Calcio

Maradona, cosa non capiscono quelli del ‘era solo un cocainomane’

Lo hanno detto dei grandi artisti, scrittori, musicisti, politici. E oggi è toccato pure a lui, il più grande calciatore di sempre. Mentre il mondo piange la morte improvvisa di Diego Armando Maradona, sui social, nei colloqui privati, nei messaggi Whatsapp compaiono come funghi velenosi quegli elogi a metà. Quei “grande calciatore, ma nella vita…”. Ecco, queste parole, pronunciate per un calciatore che ha fatto sognare milioni di appassionati dello sport più popolare al mondo, significano solo una cosa: non solo non hanno capito Maradona, ma non hanno capito nemmeno le persone che lo amano.

“Era solo un drogato”, dicono. Ma non capiscono. Non capiscono che è anche per quello che la gente lo ha amato tanto. Non per la dipendenza dalla cocaina, uno dei suoi innumerevoli sbagli, ma per la sua debolezza. Maradona è stato un Dio dal volto umano, una luce che splendeva non dal cielo, dai palazzi del potere, da una residenza dorata. Quella stella ha brillato anche e soprattutto per le strade polverose di Villa Fiorito, tra i vicoli di una Napoli allora periferia del calcio e del mondo, non solo sui prati verdi e immacolati dei più importanti stadi del globo o sui red carpet.

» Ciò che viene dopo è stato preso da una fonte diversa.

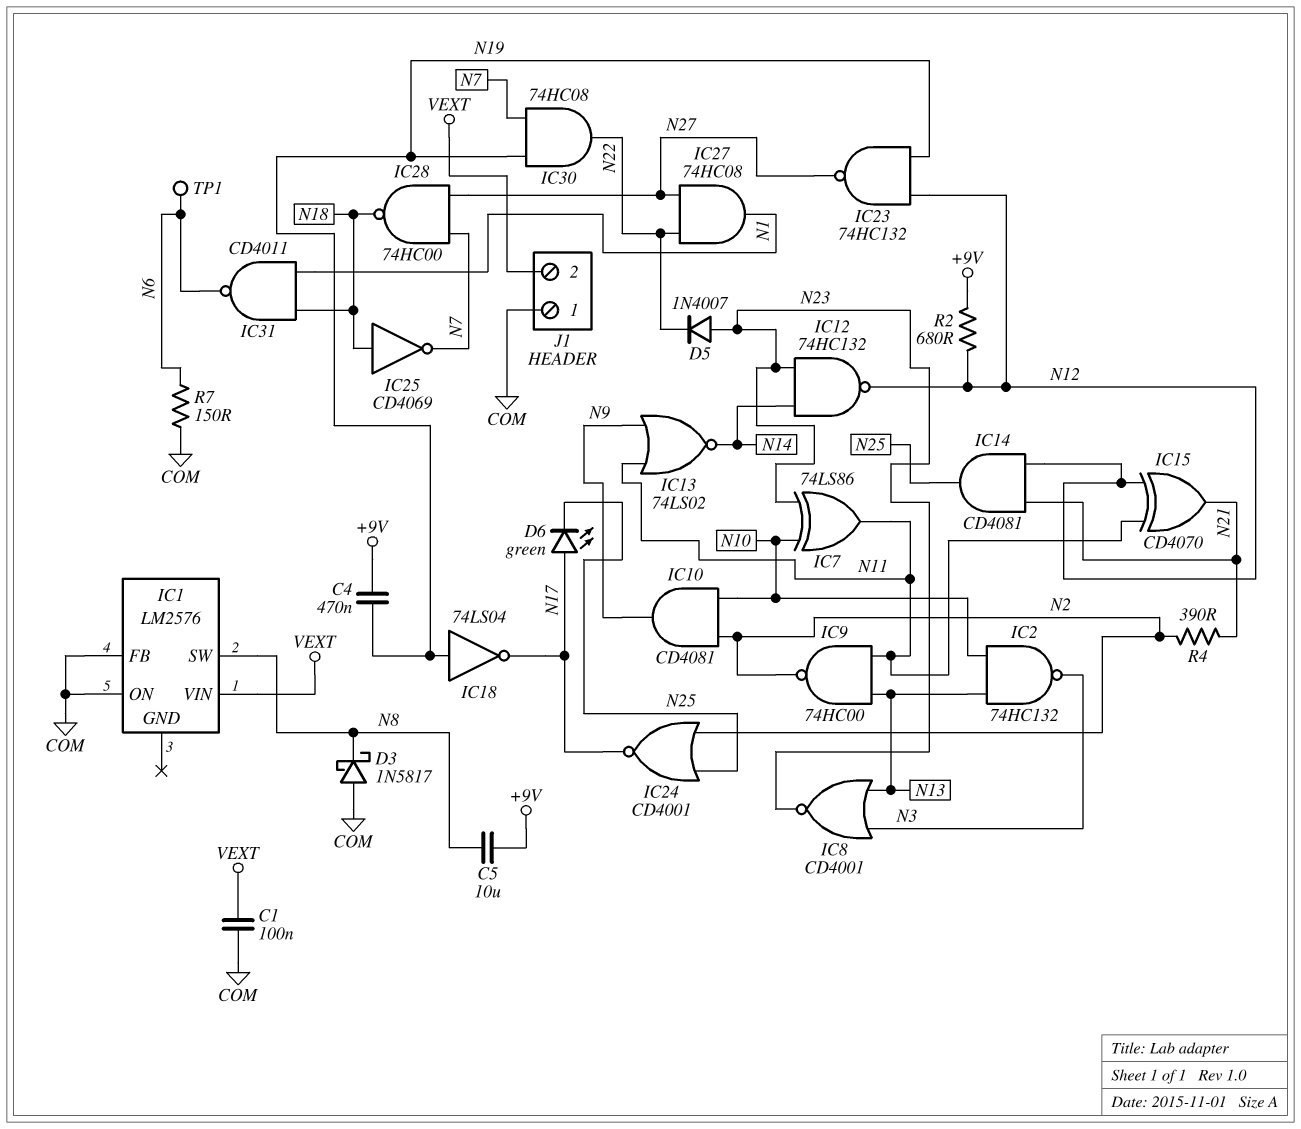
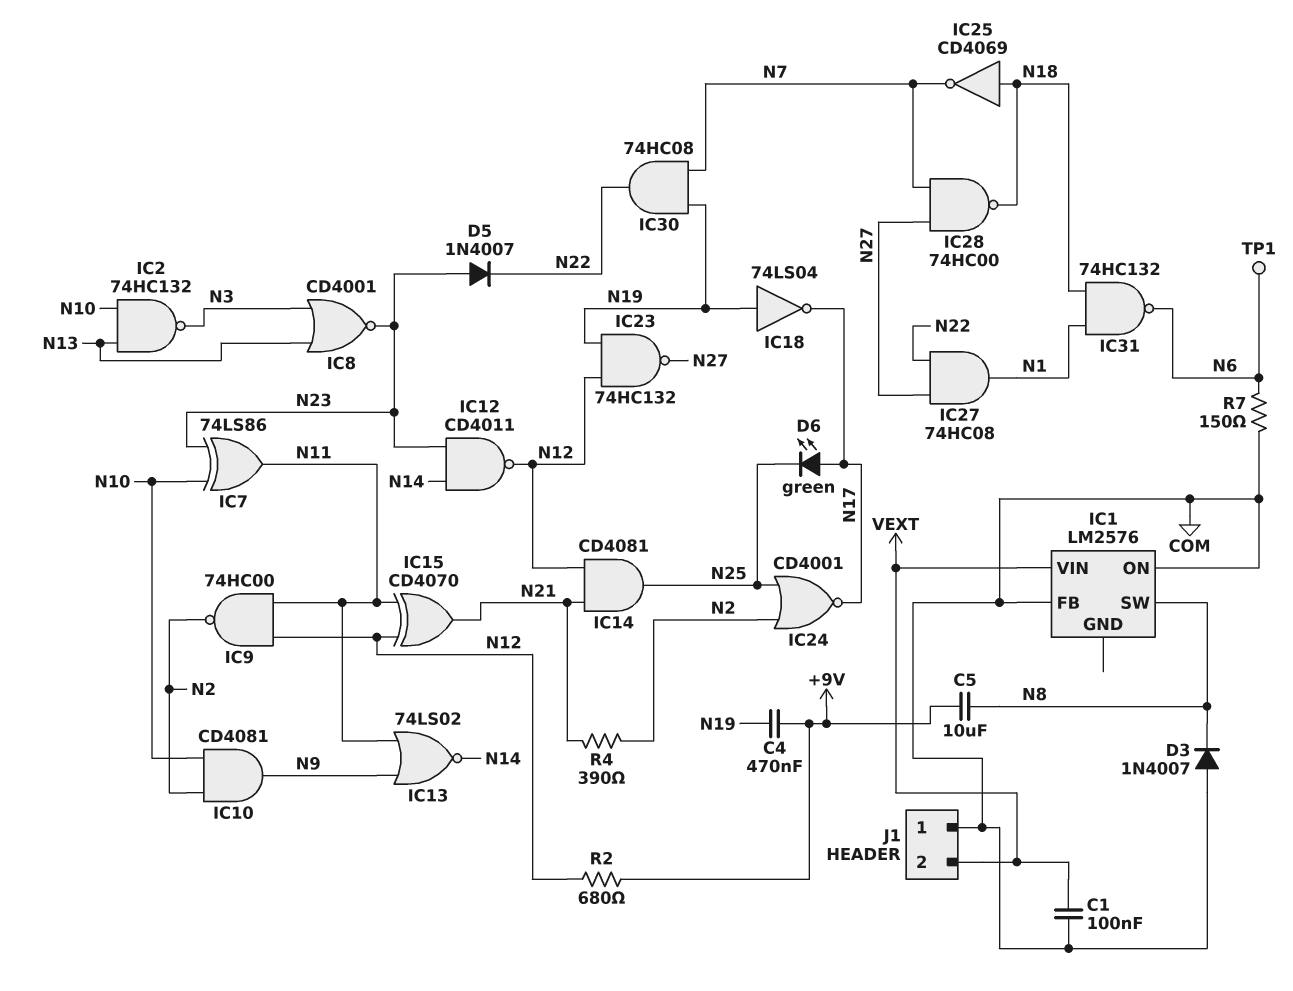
D3: schottky 1N5817 (A COM, K N8) -> diode 1N4007 (A COM, K N8)
IC9: NAND 74HC00 (in N11, in N13, out N2) -> NAND 74HC00 (in N11, in N12, out N2)
IC12: NAND 74HC132 (in N14, in N23, out N12) -> NAND CD4011 (in N14, in N23, out N12)
IC31: NAND CD4011 (in N1, in N18, out N6) -> NAND 74HC132 (in N1, in N18, out N6)

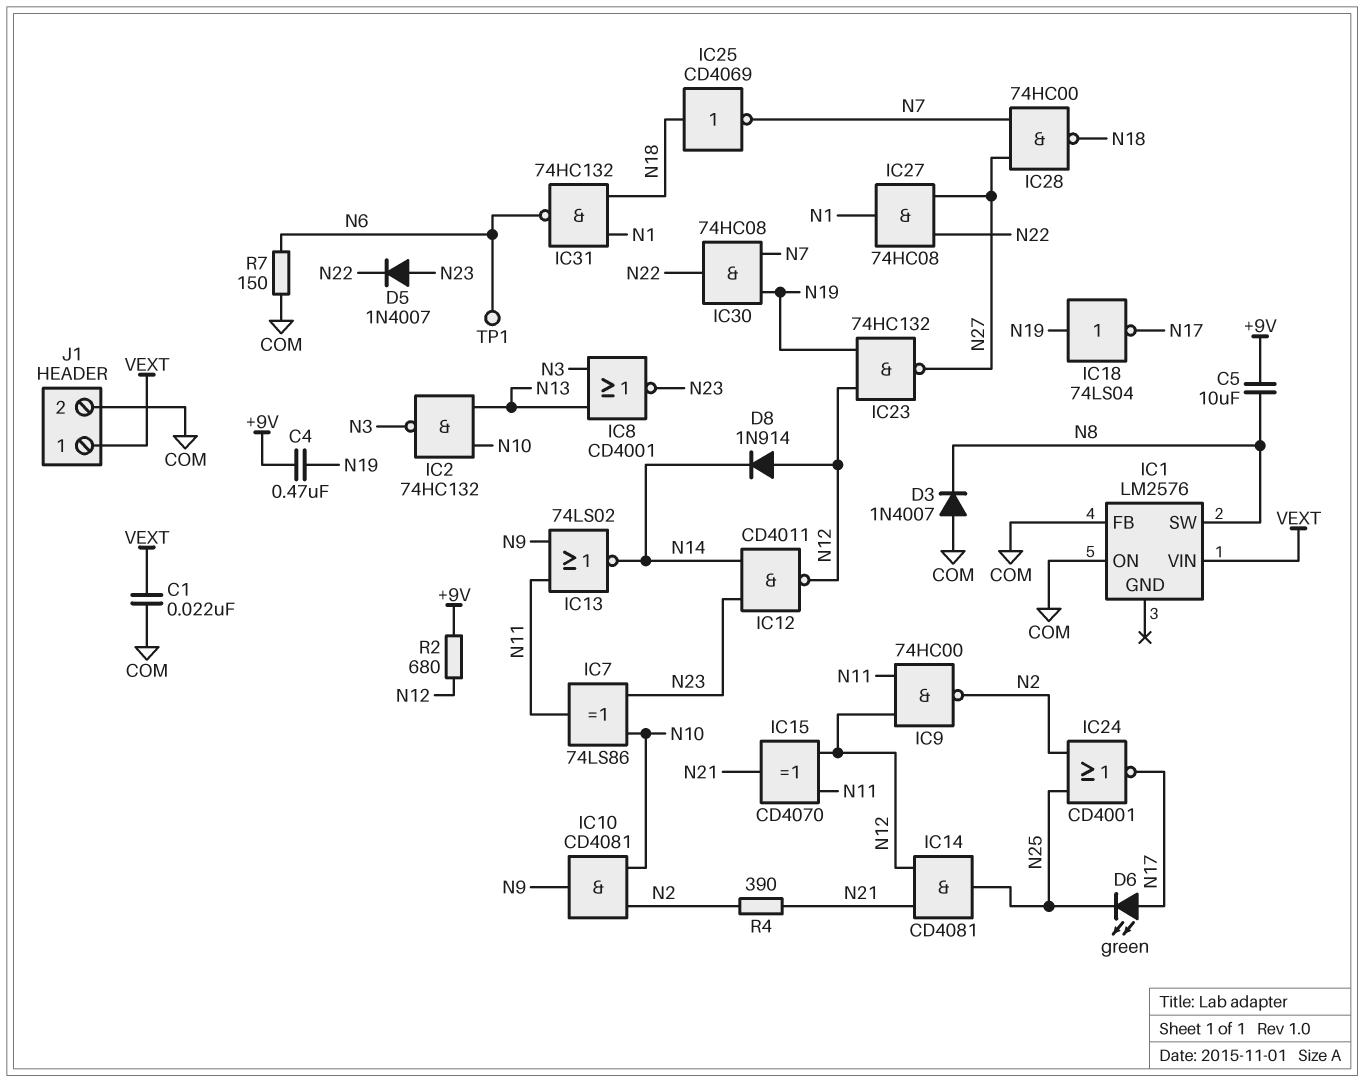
C1: 100nF (COM, VEXT) -> 22nF (COM, VEXT)
D8: none -> diode 1N914 (A N12, K N14)
J1 pin 1: COM -> VEXT
J1 pin 2: VEXT -> COM

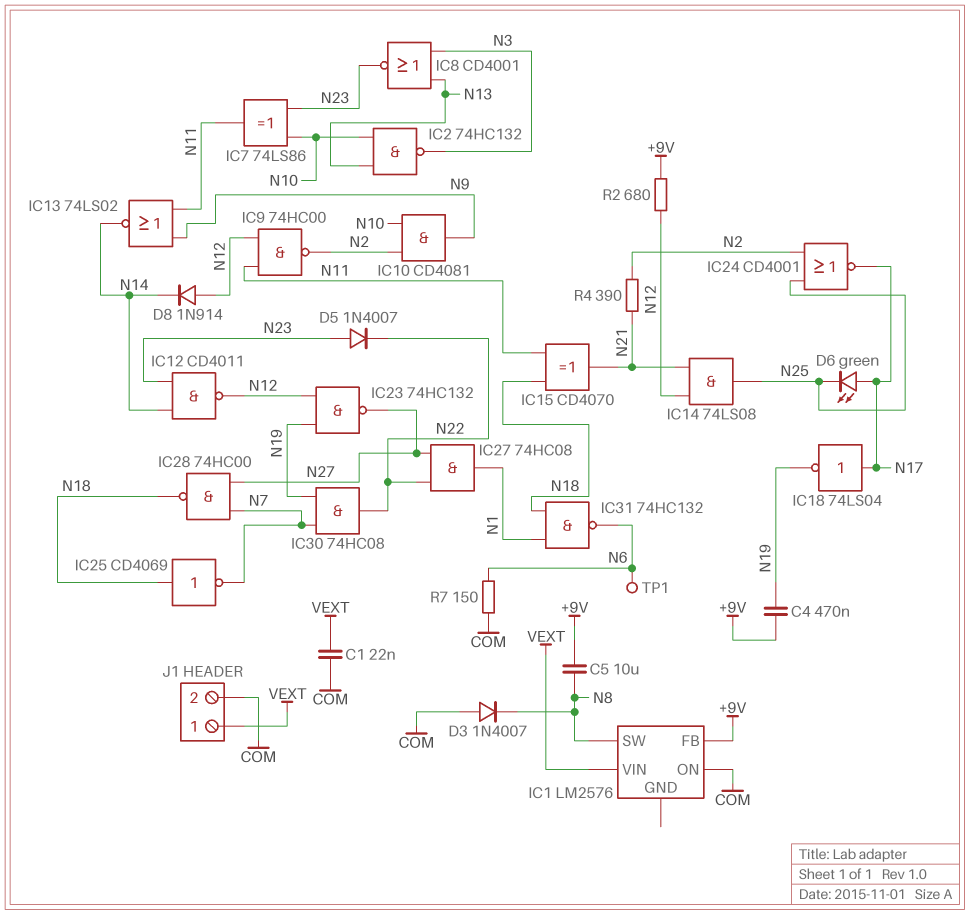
IC1 pin FB: COM -> +9V
IC14: AND CD4081 (in N12, in N21, out N25) -> AND 74LS08 (in N12, in N21, out N25)
IC15: XOR CD4070 (in N11, in N12, out N21) -> XOR CD4070 (in N11, in N18, out N21)
IC18: NOT 74LS04 (in N19, out N17) -> NOT 74LS04 (in N17, out N19)

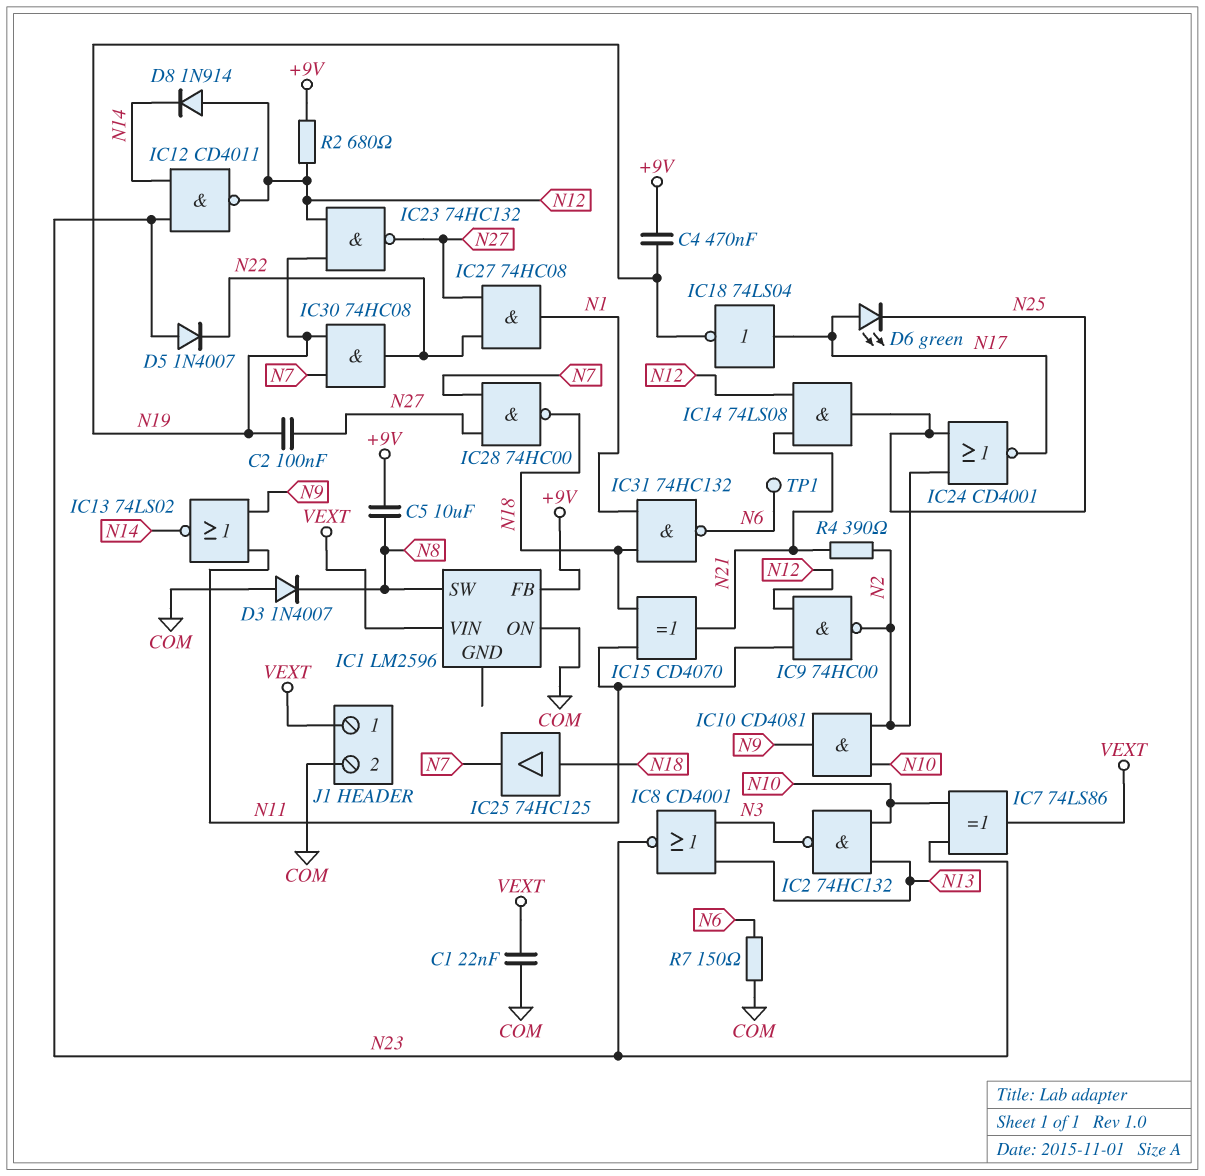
C2: none -> 100nF (N19, N27)
IC1: LM2576 -> LM2596
IC7: XOR 74LS86 (in N10, in N23, out N11) -> XOR 74LS86 (in N10, in N23, out VEXT)
IC25: NOT CD4069 (in N18, out N7) -> buffer 74HC125 (in N18, out N7)

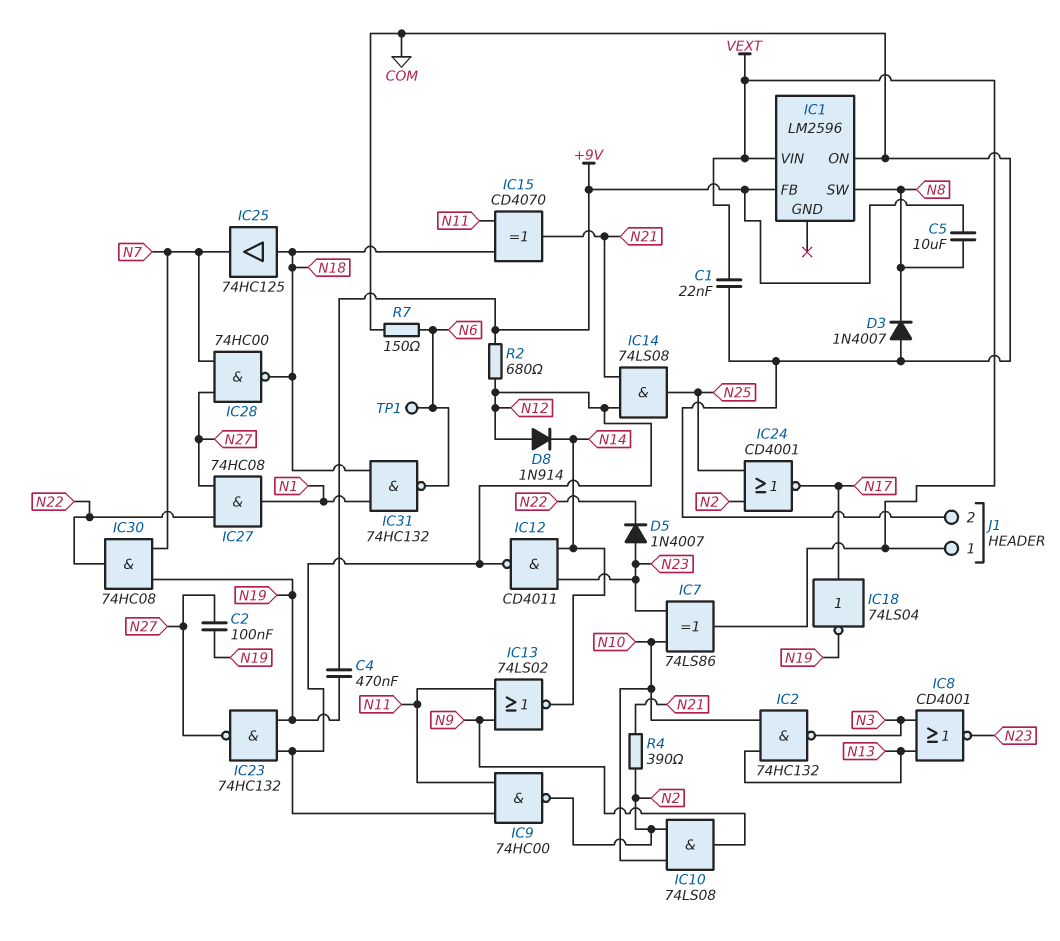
D6: LED green (A N17, K N25) -> none
IC10: AND CD4081 (in N2, in N10, out N9) -> AND 74LS08 (in N2, in N10, out N9)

È lì, nella periferia, a contatto con le persone, con gli umili e, sfortunatamente, anche con i criminali, che ha costruito questo amore. Maradona è stato un mito arrivabile, alla portata di tutti, perché oltre al talento splendente e genuino non ha mai nascosto le proprie debolezze. Era un uomo qualunque con doti da supereroe, era ciò che le persone normali aspirano ad essere, al di là dell’abusata formula “genio e sregolatezza”. Era genio e debolezza, genio e normalità, la stessa normalità che condivideva con chi lo amava.

Maradona, senza le sue debolezze, non sarebbe stato Maradona. Così come non lo sarebbero stati, in modo diverso, George Best senza i problemi con l’alcol, Van Basten senza le sue caviglie friabili, Cruijff senza quel carattere insopportabile, Roberto Baggio senza la maledizione delle ginocchia. Eroi fragili che anche per le loro debolezze sono rimasti nel cuore dei propri tifosi. Questo era Maradona. I problemi con la cocaina sono stati un’ombra costante sulla sua carriera, poi ci sono state le frequentazioni discutibili, i problemi col fisco, i figli non subito riconosciuti, le amicizie e il sostegno a leader come Castro e Chavez mentre la sua vita si svolgeva nella ‘parte opposta’ del mondo. Era umano, ha commesso errori terribili, ma ha anche fatto quello che chiunque avrebbe voluto fare una volta nella vita: alzarsi la mattina, andare al lavoro e mandare a quel paese il proprio capo.

Per questo è stato un mito globale, oltre i colori, oltre il tifo. Un’aspirazione alla quale i giocatori-robot, le pop star del calcio, gli atleti senza difetti apparenti, splendenti in campo e poi rinchiusi nelle loro vite fatate non potranno mai aspirare. È questo che quelli del “ma nella vita privata…” non capiscono: lui era più vicino alle persone di quanto non lo siano loro.